Saltar para: Post [1], Pesquisa e Arquivos [2]



Brideshead Revisited (3)

por Carla Hilário Quevedo, em 25.03.08

Estimado Impensado, acabo de chegar da Byblos com Brideshead Revisited debaixo do braço. Agora que revi a série estou preparada para ler o livro. (Além de estar especialmente curiosa para ler as descrições que Julia faz de Rex, uma criatura que não é uma pessoa, uma espécie de órgão sem mais nada que o sustente.) É nesta qualidade, de espectadora e não leitora, que tento explicar a minha impressão. Mas permita-me dar um passo atrás: a salvação existe e é religiosa. O tema aliás está presente em toda a história. Mesmo o ateu Charles Ryder parece convertido no final, ao compreender a importância da educação católica de Julia, ao prever que o casamento não vai ser possível porque os modos de vida de ambos são irreconciliáveis, e ao perceber o sinal da cruz feito por Lord Marchmain no leito de morte. Quando disse que não havia salvação pensava no amor (Charles e Julia, Charles e Sebastian), em Marrocos (Sebastian, Anthony Blanche), no casamento (Bridey, Julia, Charles, Rex), no conhecimento (Oxford, Samgrass). Mas talvez seja assim como diz: a salvação de Charles pode estar na melancolia de que fala, ou na nostalgia de um tempo passado naquele sítio único. Ou talvez a minha intuição esteja certa: Charles Ryder acaba por se converter como Evelyn Waugh se converteu.
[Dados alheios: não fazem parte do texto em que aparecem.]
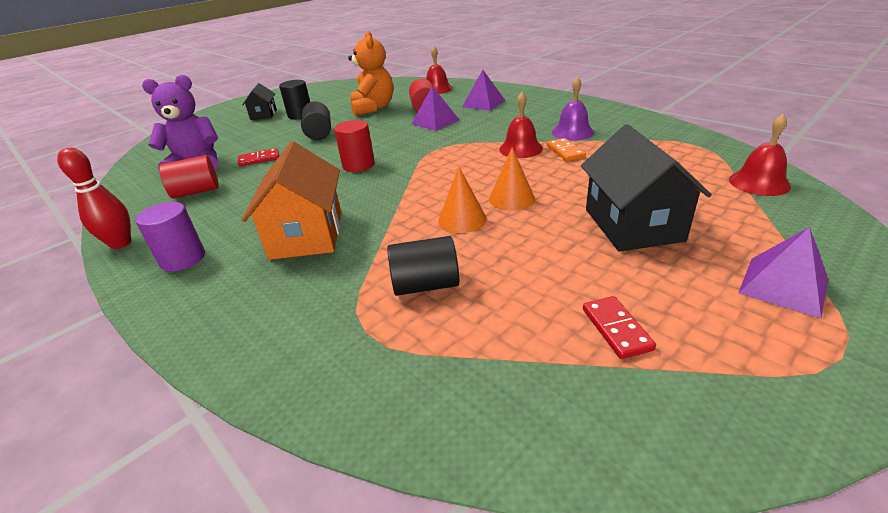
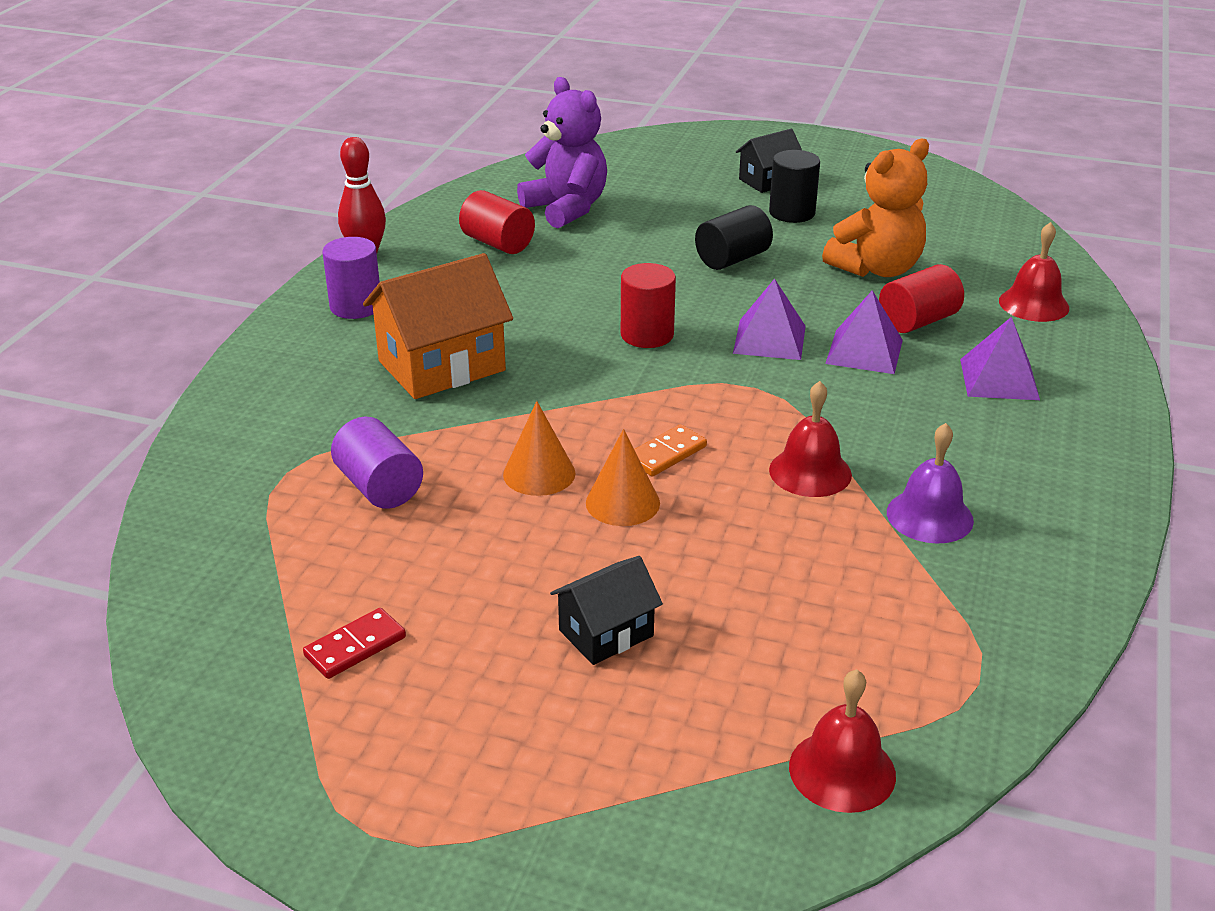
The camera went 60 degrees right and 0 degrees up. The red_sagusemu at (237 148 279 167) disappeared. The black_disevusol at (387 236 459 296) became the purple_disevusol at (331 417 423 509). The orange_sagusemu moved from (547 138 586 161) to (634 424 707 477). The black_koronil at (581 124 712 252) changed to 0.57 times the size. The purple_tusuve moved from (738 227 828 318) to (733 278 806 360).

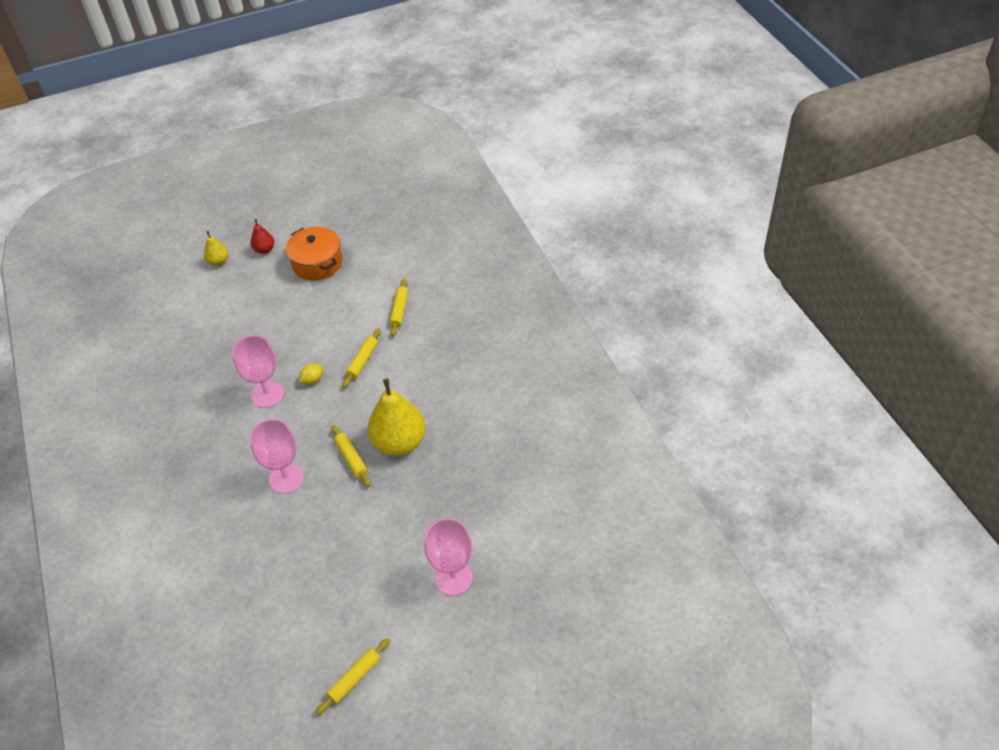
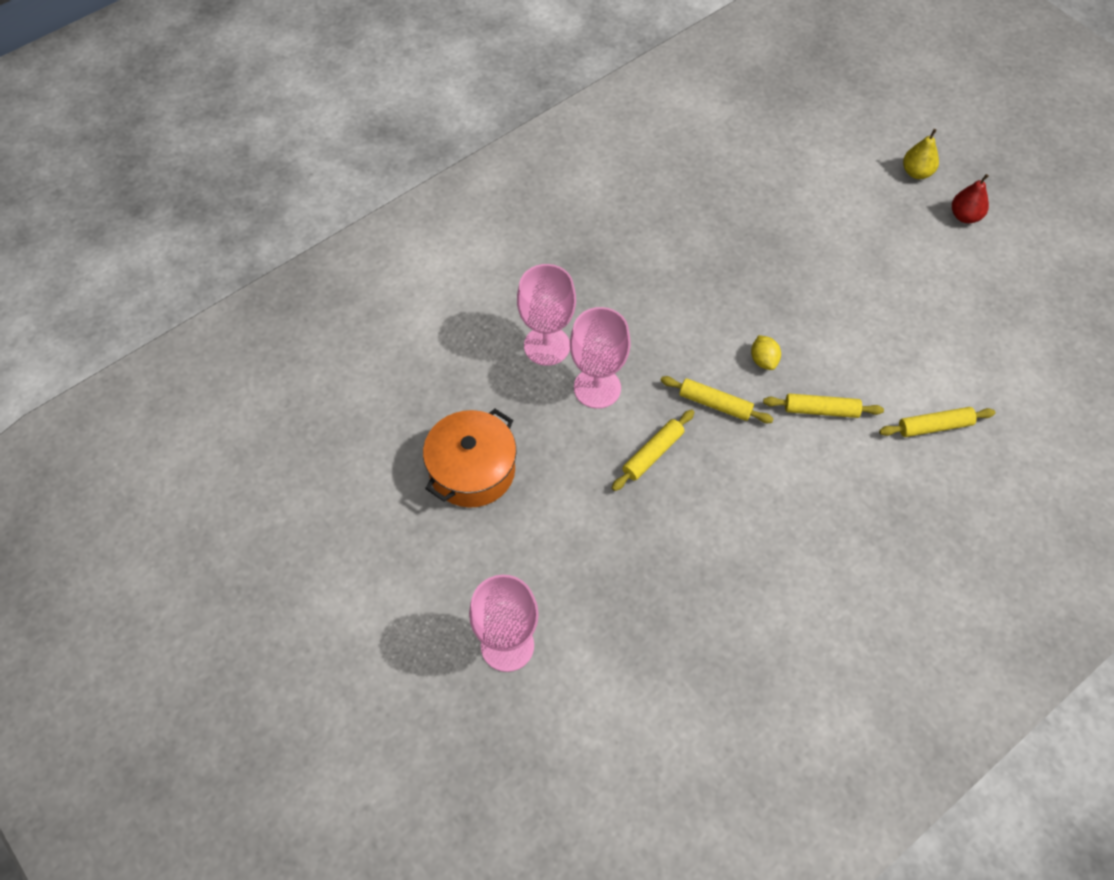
The camera went 70 degrees right and 10 degrees up. The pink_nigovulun moved from (232 335 284 408) to (517 264 576 366). The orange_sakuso moved from (286 227 343 280) to (423 409 517 508). The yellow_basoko at (299 363 323 384) turned 45 degrees clockwise. The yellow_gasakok moved from (316 638 390 715) to (660 376 773 423). The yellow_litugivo at (367 378 426 456) disappeared.

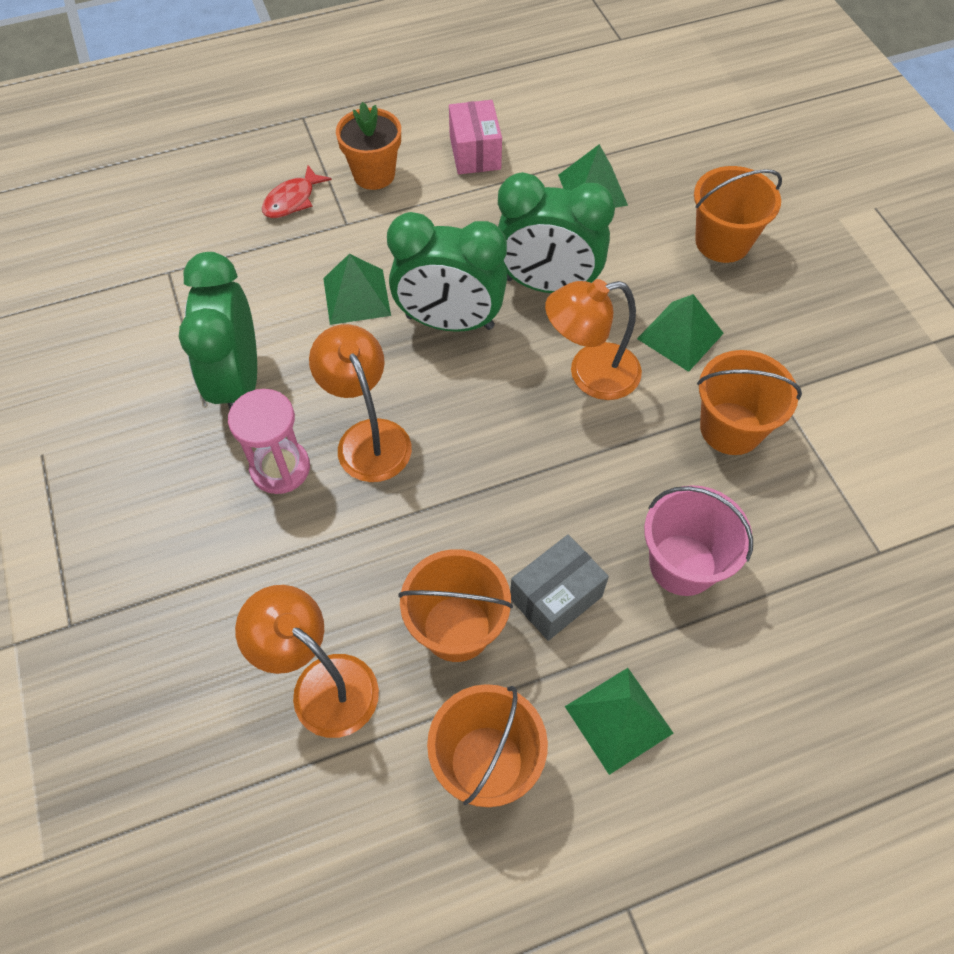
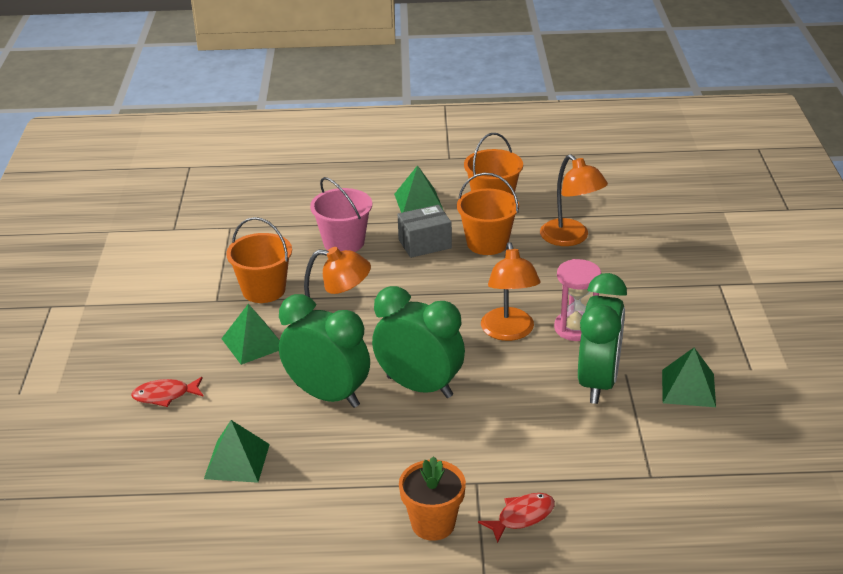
The camera went 160 degrees left and 25 degrees down. The green_tusuve moved from (323 254 391 325) to (662 348 716 407). The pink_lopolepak at (449 100 502 174) disappeared. The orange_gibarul at (694 166 782 263) was replaced by the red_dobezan at (131 377 204 407).

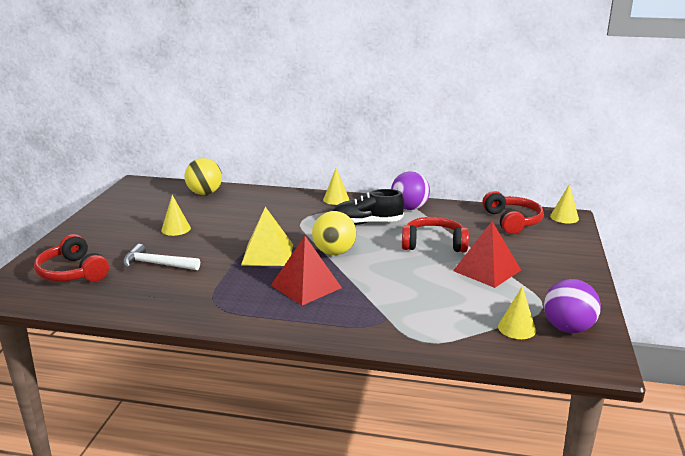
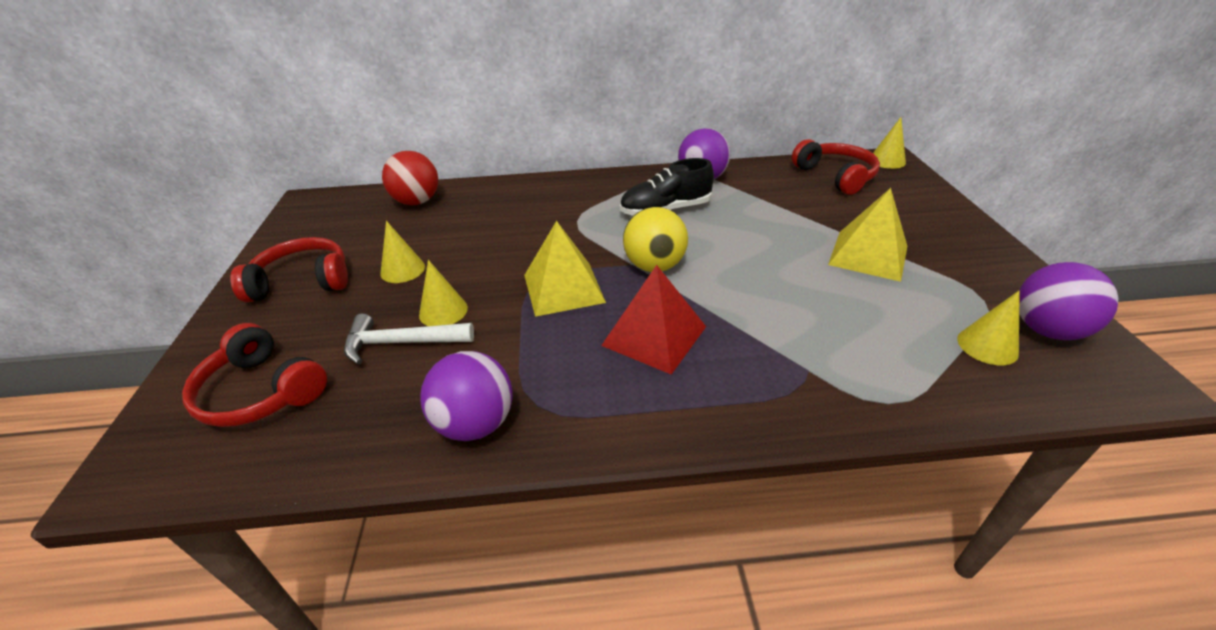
The camera went 15 degrees left and 15 degrees up. The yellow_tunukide at (185 158 222 195) became the red_tunukide at (382 151 438 205). The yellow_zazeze moved from (323 168 349 205) to (419 260 468 326). The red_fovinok moved from (402 217 469 253) to (230 237 348 302). The red_tusuve at (453 221 521 288) became the yellow_tusuve at (828 188 907 282). The purple_tunukide at (420 351 513 441) appeared.

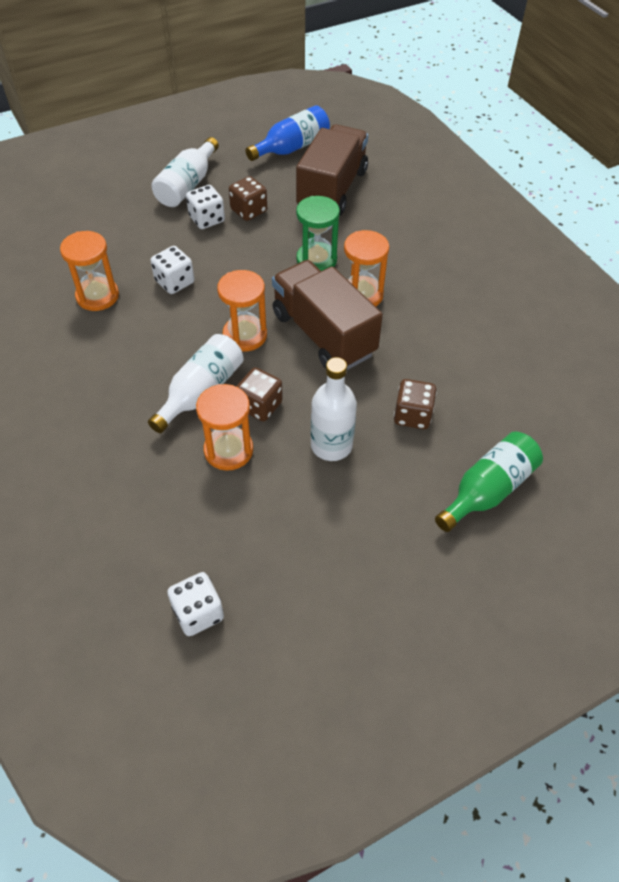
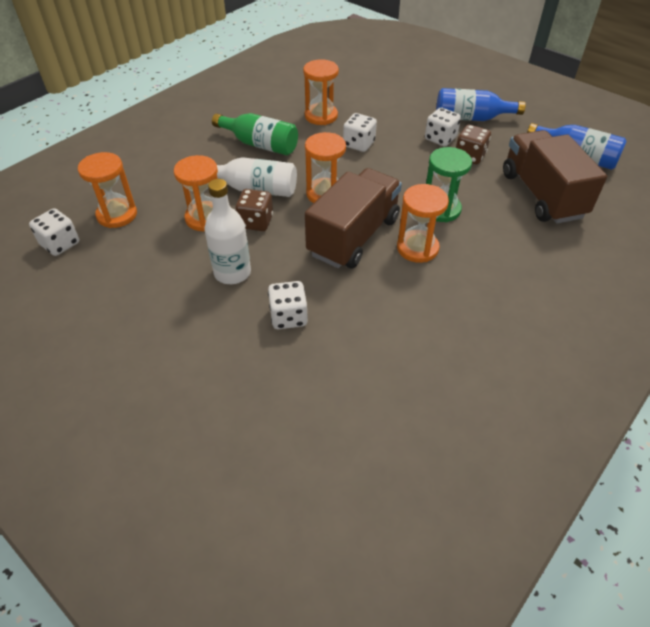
The camera went 70 degrees right and 5 degrees down. The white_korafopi at (151 137 219 207) became the blue_korafopi at (436 88 526 121). The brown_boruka at (296 124 368 216) turned 105 degrees counterclockwise. The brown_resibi at (394 379 437 429) became the white_resibi at (268 281 308 329). The green_korafopi moved from (435 432 543 532) to (212 113 298 155). The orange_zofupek at (78 152 137 228) appeared.

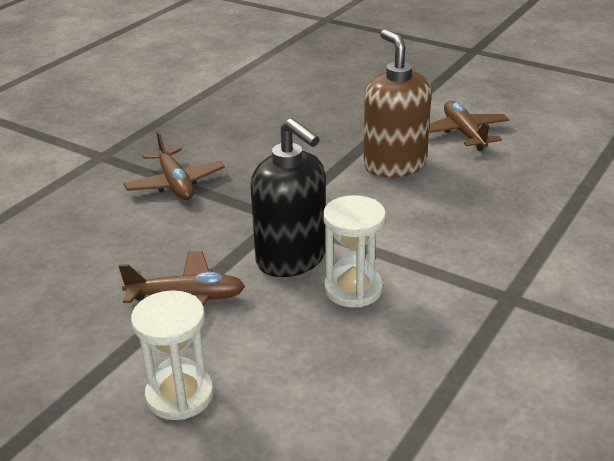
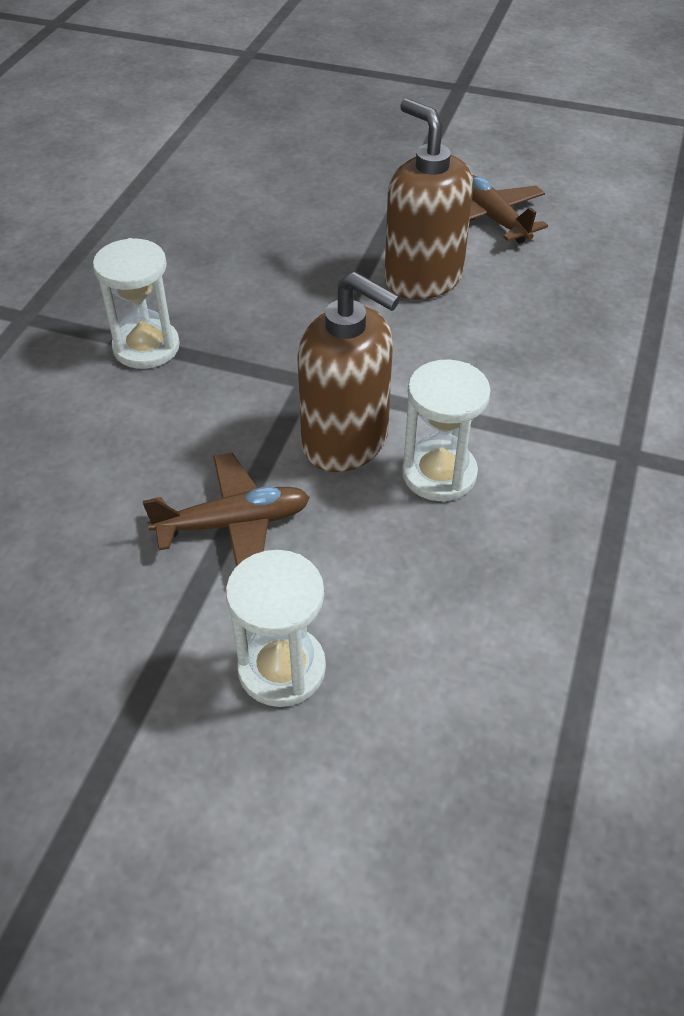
The camera went 15 degrees left and 15 degrees up. The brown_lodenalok at (124 131 225 200) was replaced by the white_zofupek at (93 238 180 369). The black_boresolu at (250 118 326 277) became the brown_boresolu at (297 272 400 472).

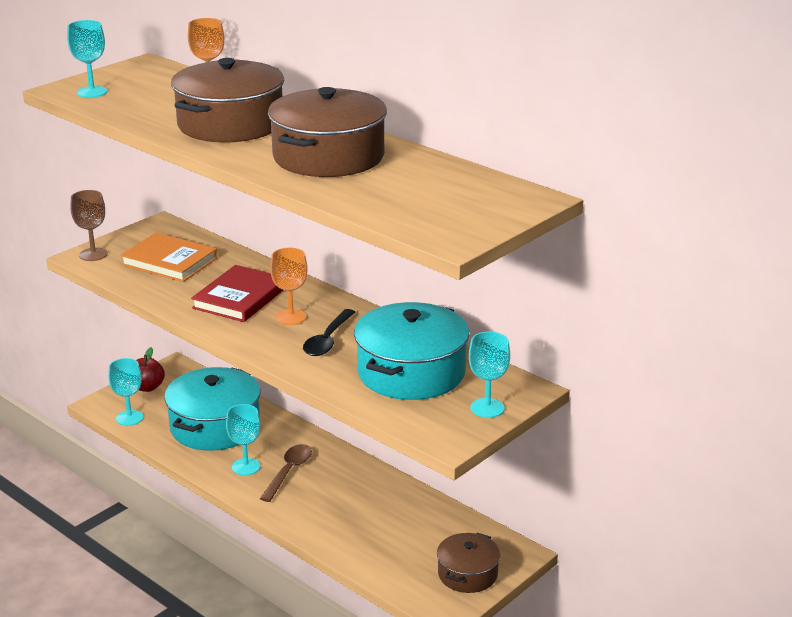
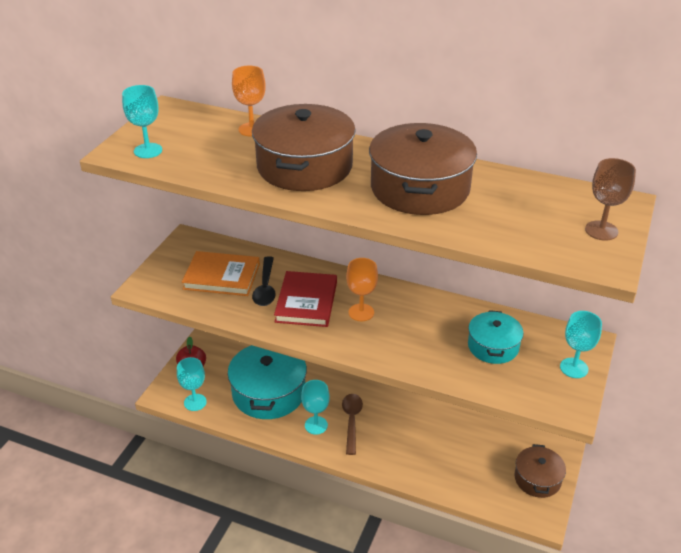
The camera went 20 degrees left and 10 degrees up. The brown_nigovulun moved from (70 190 108 261) to (585 158 636 241). The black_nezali moved from (303 309 355 356) to (252 256 276 306). The turquoise_sakuso at (354 302 470 400) changed to 0.57 times the size.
A frase final do livro (que a adaptação respeita) é indicadora de qualquer coisa importante: "You are looking unusually cheerful today, said the second-in-comand." Após reviver o passado em Brideshead, Charles está bem-disposto, alegre, como nunca parece ter estado. Sounds like a beginning to me. (Vou ler o romance e voltamos a falar.)